Dienstag, 31. August 2021

13-Jähriger nach Sturz mit E-Roller nahe Mailand gestorben

Ein 13-jähriger Bub ist am Montagnachmittag in Sesto San Giovanni bei Mailand mit seinem E-Roller gestürzt und danach im Krankenhaus gestorben.

Der 13-Jährige erlag im Krankenhaus seinen Verletzungen.
Der 13-Jährige erlag im Krankenhaus seinen Verletzungen. - Foto: © shutterstock
Das Kind hatte einen Freund gebeten, seinen Tretroller ausprobieren zu dürfen. Auf einem Fahrradweg stürzte der Bub und schlug mit dem Kopf aufs Pflaster. „Mit 13 Jahren so zu sterben, das geht einfach nicht“, sagte Bürgermeister Roberto Di Stefano und drückte der Familie das Beileid aus.
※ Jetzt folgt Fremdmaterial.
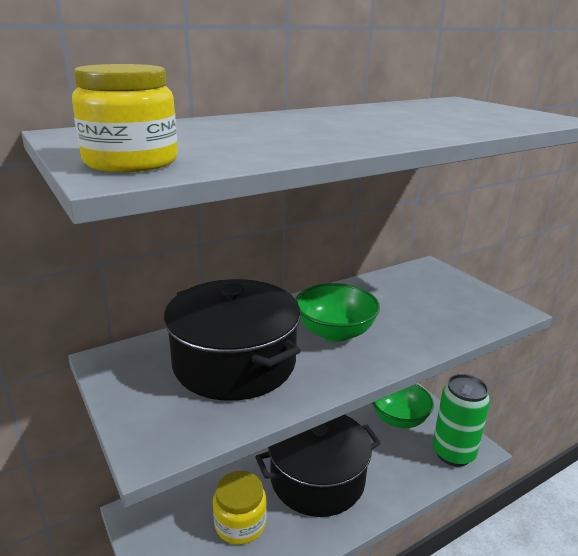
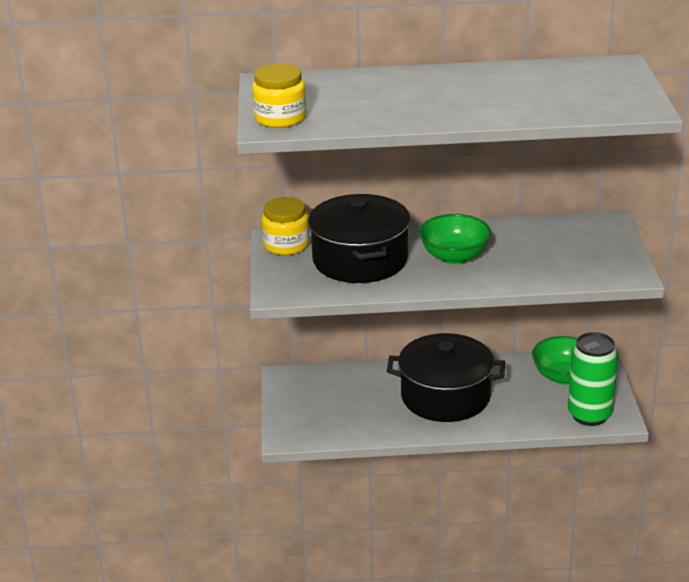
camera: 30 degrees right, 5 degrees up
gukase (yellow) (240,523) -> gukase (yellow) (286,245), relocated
Nach dem tödlichen Unfall wächst in Italien die Forderung nach einer Regelung für E-Roller. Der Verkehrsausschuss der Abgeordnetenkammer arbeitet an einem Gesetzentwurf, der Minderjährigen das Fahren mit E-Scootern verbietet.

Vorgesehen sind auch eine Helmpflicht sowie eine Höchstgeschwindigkeit von 30 Kilometern pro Stunde auf Straßen und von 20 Kilometern pro Stunde auf Fahrradwegen. Elektroroller sollen nicht auf Gehsteigen fahren oder geparkt werden dürfen.

Studie: E-Roller gefährlicher als Fahrräder

Eine kürzlich in den USA durchgeführte und im Fachblatt JAMA Surgery veröffentlichte Studie ergab, dass Elektroroller gefährlicher sind als Fahrräder; Verletzungs- und Unfallrisiko seien höher.

„Wenn diese vernünftigen Maßnahmen, die der Verkehrsausschuss plant, früher umgesetzt worden wären, hätten viele Unfälle und Verletzungen verhindert werden können“, beklagt der italienische Konsumentenschutzverband Codacons.

Die Zahl der E-Roller in Italien hat während der Coronapandemie stark zugenommen. Viele Menschen meiden die öffentlichen Verkehrsmittel, in denen strenge Abstandsregeln eingehalten werden müssen, und setzen daher auf diese Form der Mobilität. Dabei kam es zuletzt wiederholt zu Unfällen mit den Elektrofahrzeugen.